Georgetown is full of gorgeous old shophouse architecture – the kind of buildings that have been torn down in many other places and replaced with truly ugly modern high rises. Penang's shophouses aren't only valuable for their aesthetic merits, though, as they still support some of the cultures that are nourished by these types of space. A perfect example is Toon Leong coffee shop, which we discovered on the recommendation of Robyn from Eating Asia.
* Here, the purpose of the deep interior space with pillars but no walls becomes perfectly clear: it is almost magically cool inside, despite a day in the high 90s and nothing but a couple of lazy ceiling fans. Humidity be damned, it is comfortable here. In the late morning, the cafe is dotted with old Chinese guys and a growing number of local workers coming in for lunch. You can take a lunch break here but it would also be so very easy to while away several hours. Kopi tiam, or coffee house culture here is alive and well, thanks to these kinds of spaces.
Of course, it's also about the coffee. Did I mention how good the coffee is here? It's thick and smooth, and sweetened with condensed milk. Malaysians have a sweet tooth and unless you specify otherwise, your coffee will be hella sweet. Mr Lemur, in his Latin American way, loves it.
But Toon Leong was but a way to strengthen ourselves for the day's real challenge: lunch at the International Hotel. When I first read about this place on Eating Asia, I thought it was, you know, in a hotel. I imagined it was an unexpectedly good hotel buffet rather than, as it turns out, another old shophouse just outside of the tourist centre of town. There might be a hotel in the building for all I know, but banish thoughts of hotel food from your mind. Here they do nasi padang, a Malay term meaning usually rice on a plate with a selection of toppings. But that doesn't quite do justice to what's going on here. There are dozens of dishes lined up in the window, from Indian looking curries to stir fries, grilled vegetables and long-braised rendang. And that's just the first battalion of food! Behind this display is another, smaller one with salads, blanched vegetables, and some buckets of homemade sambals of varying degrees of incendiary heat. I think I actually started to hyperventilate at the thought of making choices. Since you serve yourself and then pay for what you take, it makes sense to try to estimate how much you will realistically eat, to avoid waste if nothing else. But it was soooo hard to limit ourselves! Everything looked spectacular.
I began with pineapple curry, and unusual dish in which pineapple isn't the sweet accompaniment to meat but the main attraction. Thick rings of fruit floated in a serious Indonesian-style curry sauce that I could have bathed in.
Next I couldn't resist the bright green colours in this deep-fried tofu cooked with Thai pea eggplant and copious amounts of green chillies. (I know, I am literally at the point where I think that chillies counts as eating my 'greens'.) Still, this sparky plate was light and again, so flavourful and its use of chillies as a vegetable was clever.

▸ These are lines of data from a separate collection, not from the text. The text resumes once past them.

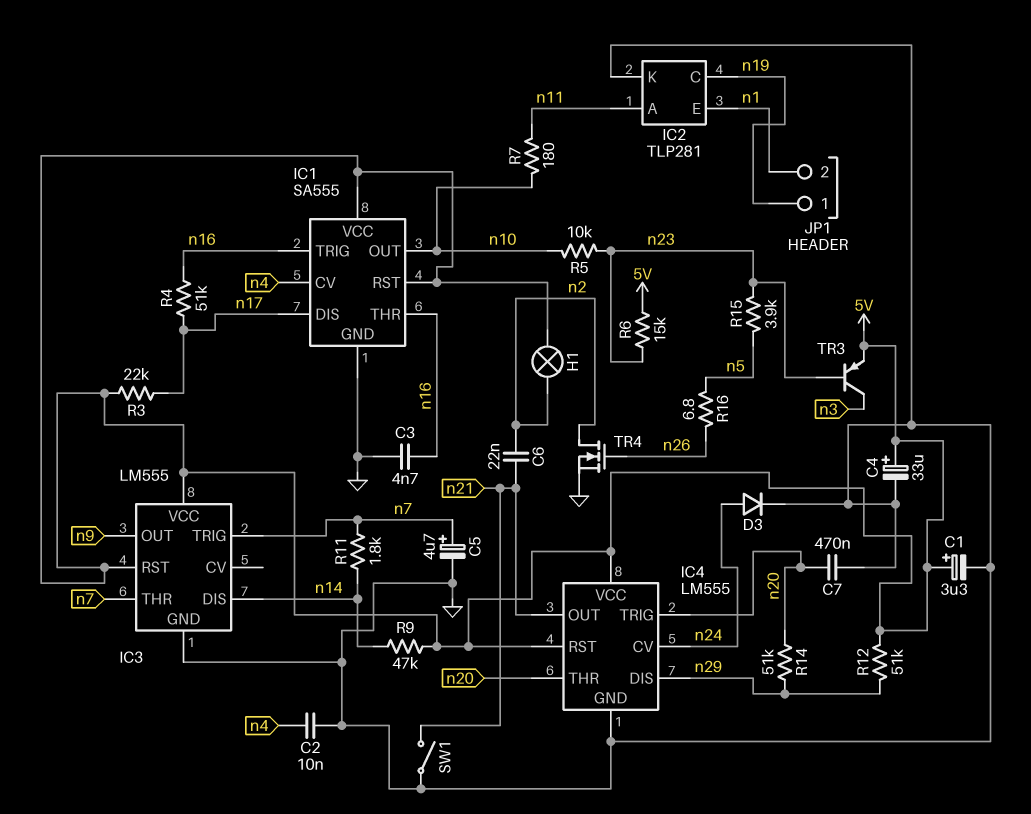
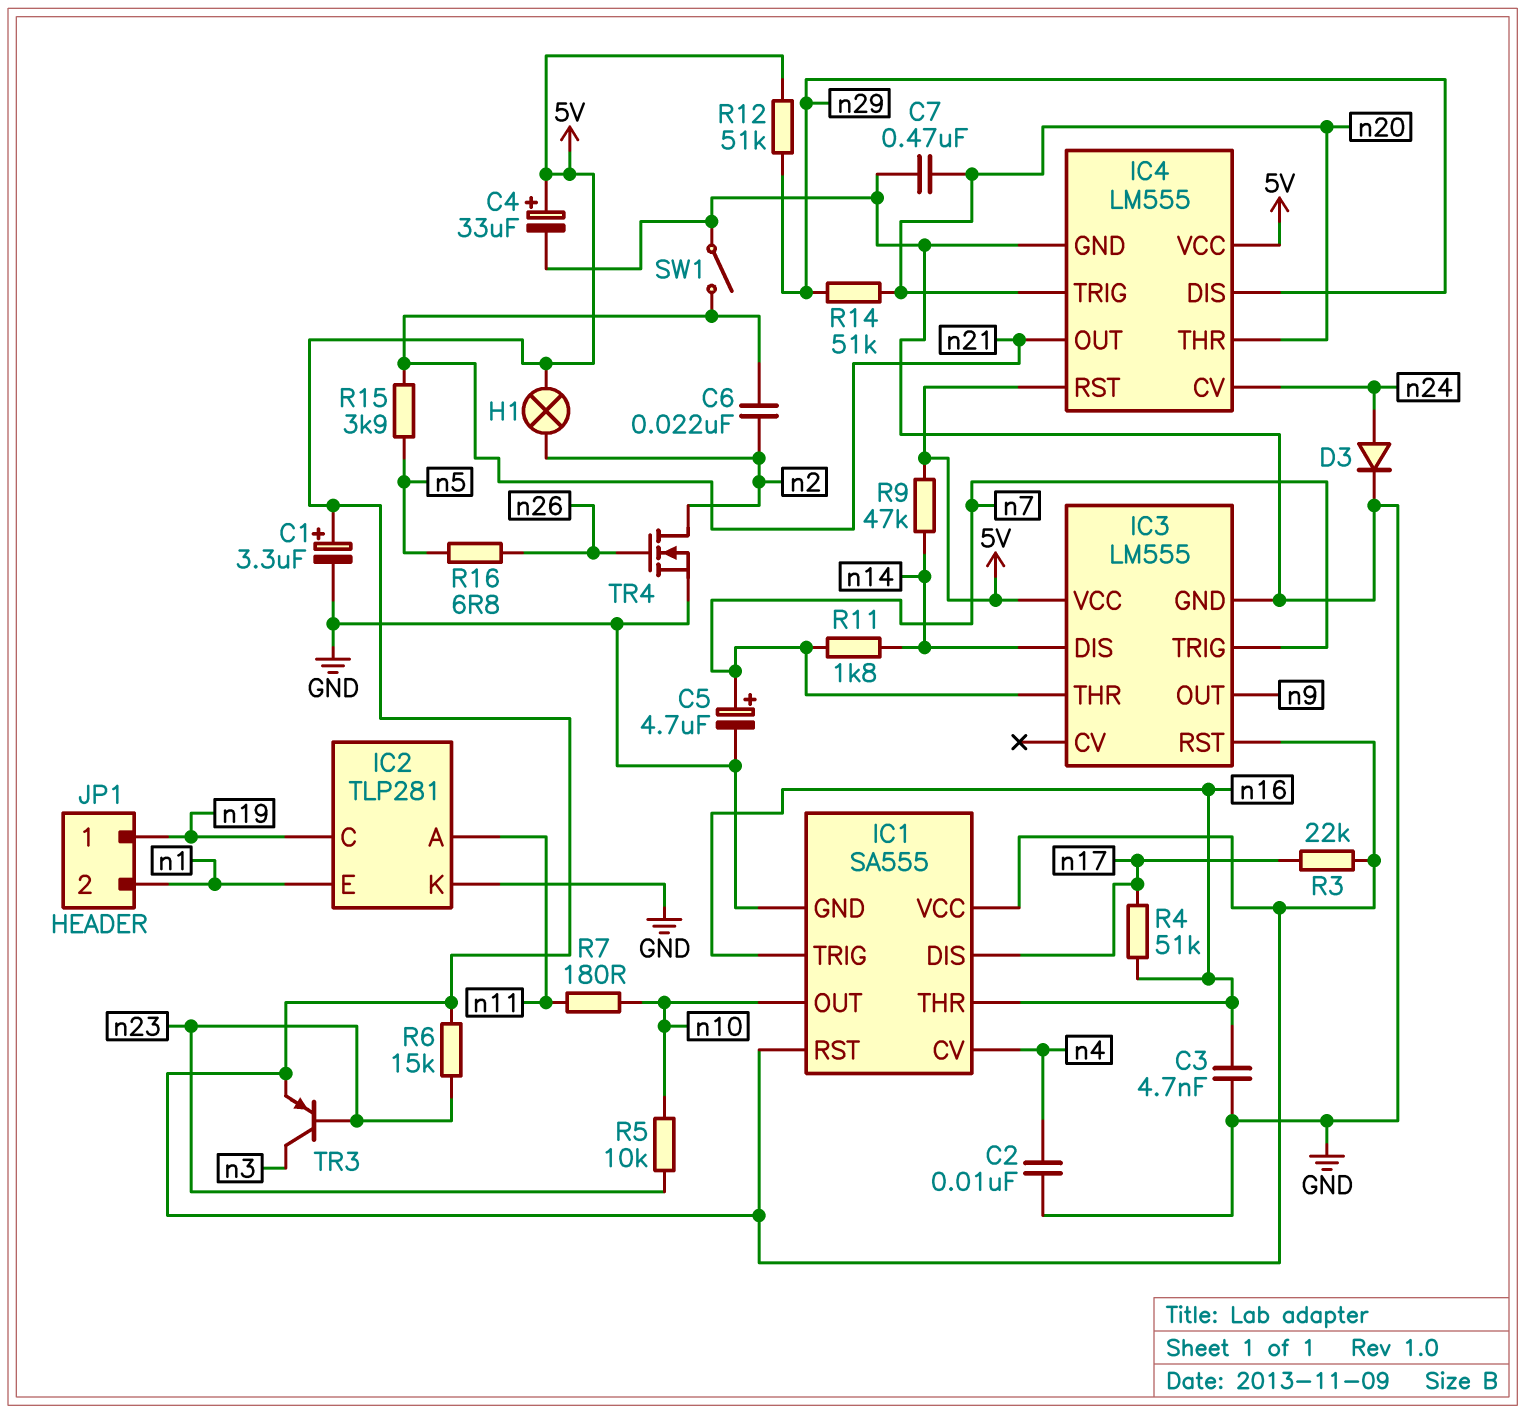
R15: 3.9k (n5, n23) -> 3.9k (n5, n21)

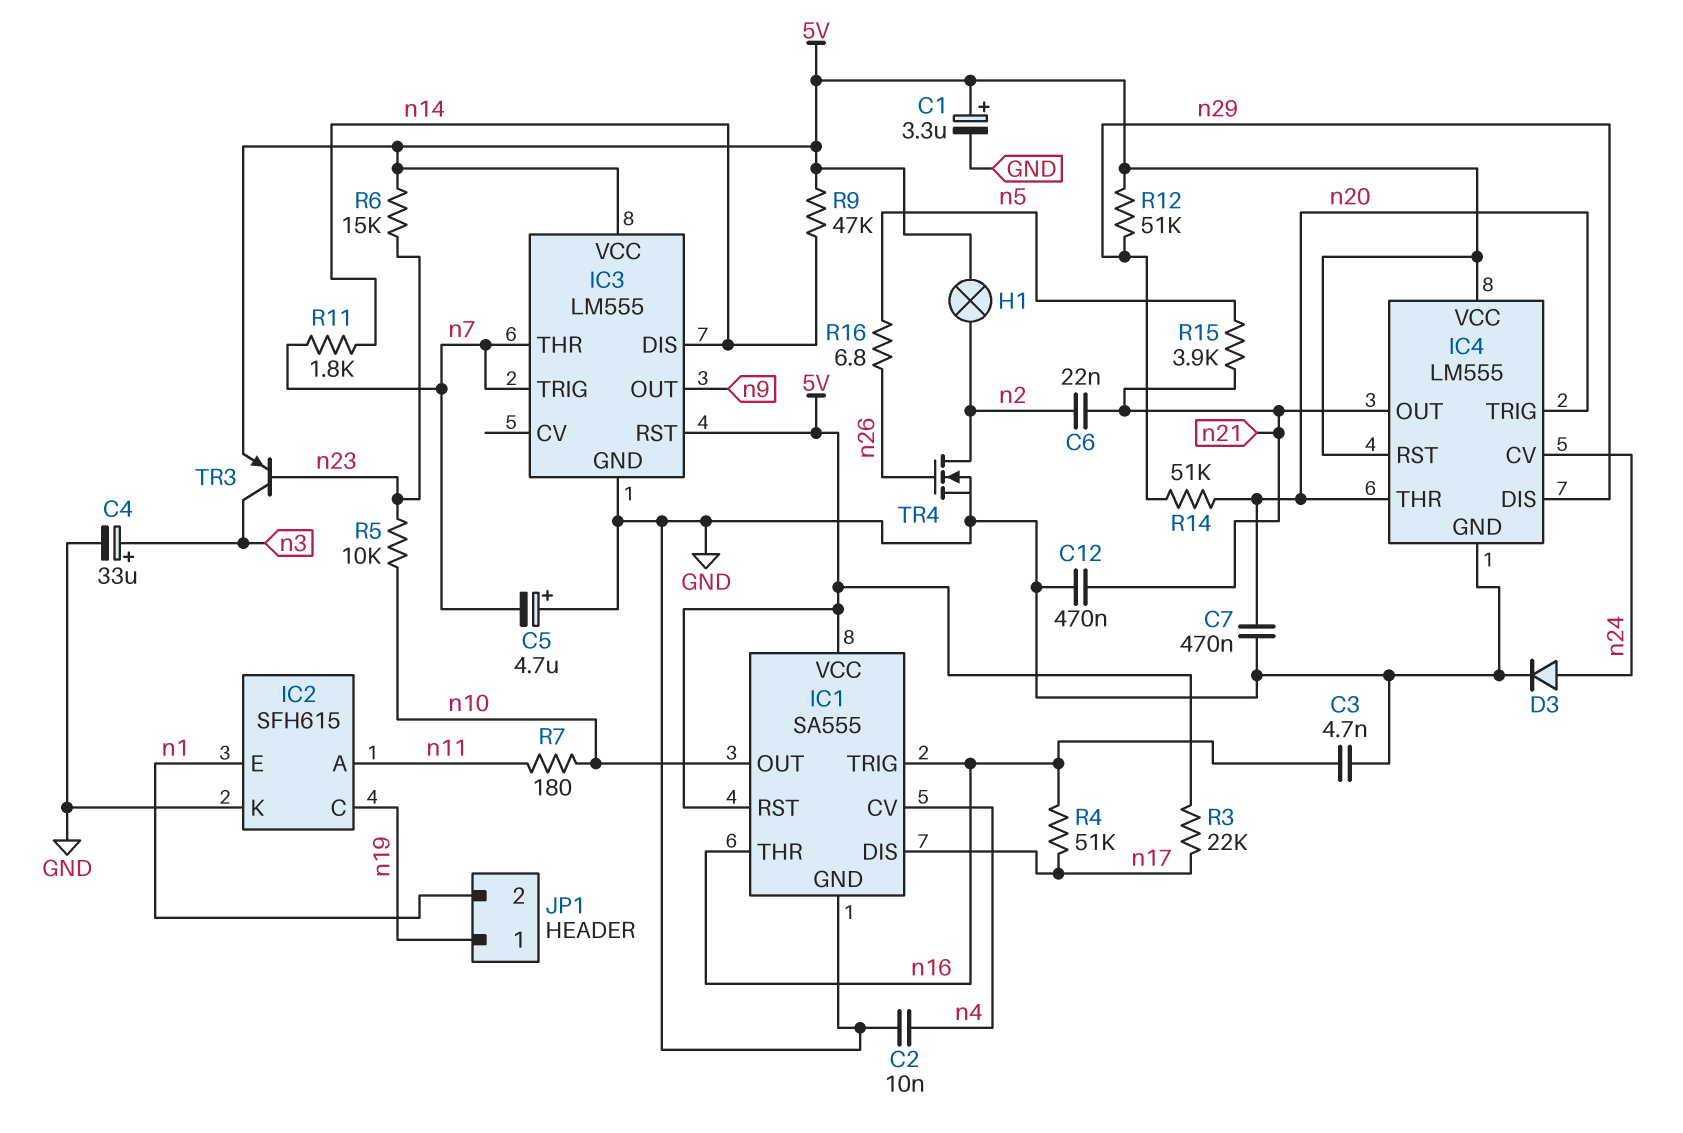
C4: 33uF (plus 5V, minus GND) -> 33uF (plus n3, minus GND)
C5: 4.7uF (plus n7, minus GND) -> 4.7uF (plus GND, minus n7)
C12: none -> 470nF (GND, n21)
IC2: TLP281 -> SFH615
SW1: switch (GND, n21) -> none

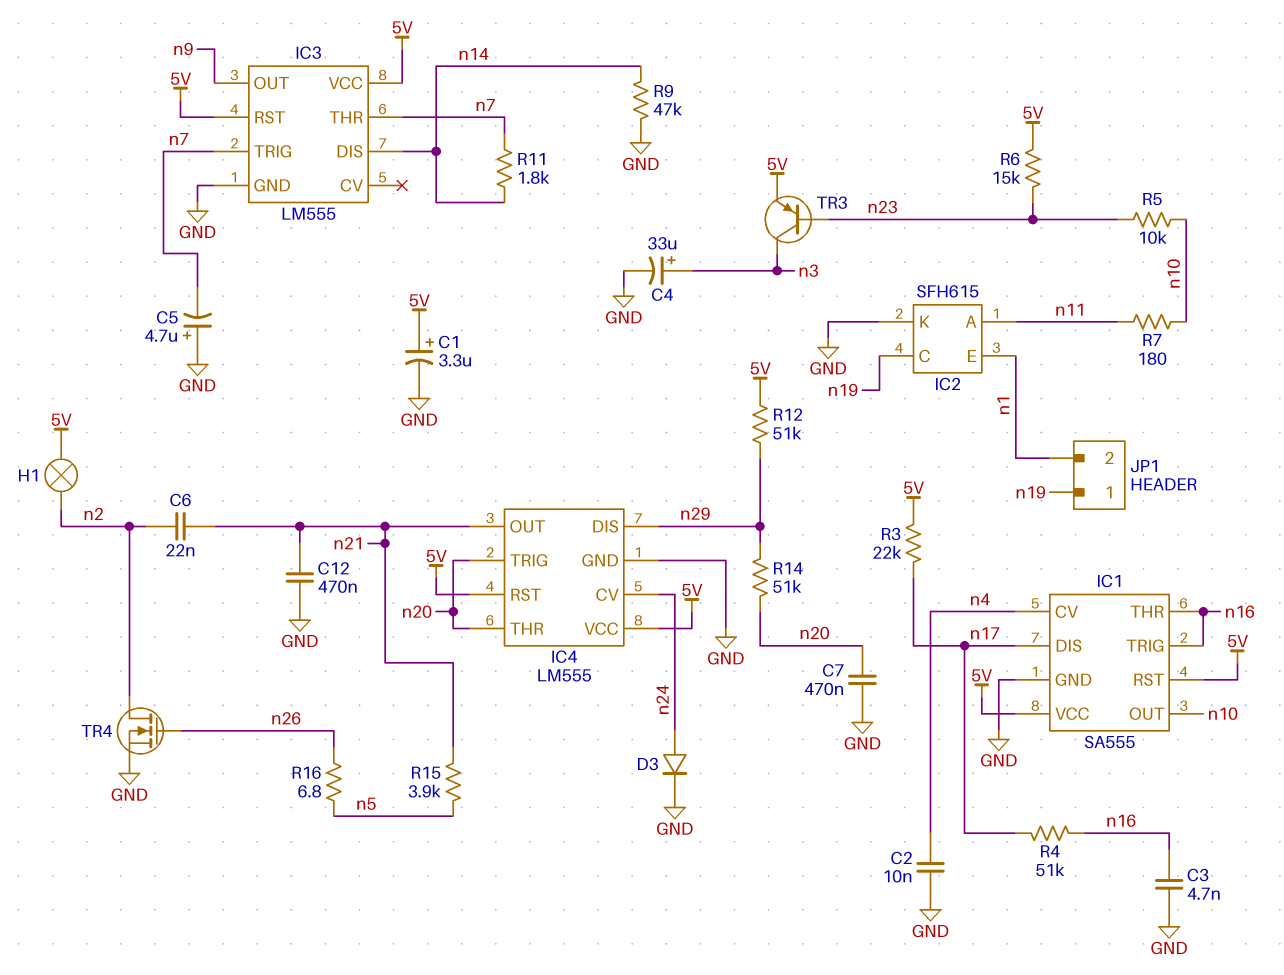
R9: 47k (5V, n14) -> 47k (GND, n14)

Next was our only actively meaty choice (we were craving vegetables): a deep-fried mackerel stuffed with thinly-sliced shallots. The shallots inside the fish were moist, whereas those that had escaped were crispy and golden. There were only a few on the plate, so we counted ourselves lucky to have scored one of these babies before they ran out.
I find it hard to resist wingbeans because they are so hard to find in the UK. Here they were stir-fried with a shrimp paste sambal. It had quite a strong shrimpy flavour, but the belacan is so fresh here that it didn't have the funky quality that I often associate with shrimp paste at home. These were a favourite (they were all favourites…)
We were also seduced by these eggplants, cooked until soft and squishy, and then topped with a bright chilli and, I think, tomato sauce. It certainly had a sweetness to it that worked well against the smoky eggplant.
Lastly, I picked up two sambals, the first a belacan-rich red sauce and the other a raw green chilli version that fairly blew away the cobwebs.
Like Toon Leong, the International Hotel nasi padang is in an airy, cool shophouse with pretty decorative features. We were early enough to beat the crowds so again the lazy atmosphere of taking your time over something to eat and the newspaper prevailed. Here, though, the owners are Indonesian by birth, making the kind of Malay / Muslim food that is very different to the Chinese food we've eaten so far here. That they were open during Ramadan is a sign that things are a whole lot more laid back in Penang than in other parts of Malaysia.
The most insane part of the whole enterprise? We ate a vast amount of food, a truly excessive lunch that we couldn't even finish, and I think I've articulated how very very good it was. The bill was RM 20, which is just over £4 or about $6. Yeah. I truly do not know how anything else we eat on our trip can top this. I am already fantasising about going back.
*A lot of our Penang eating comes courtesy of Robyn's generous recommendations. I'll have more to say about her later but for now, just massive thanks for directing us here.
International Hotel nasi padang, Jalan Transfer, Georgetown, Malaysia.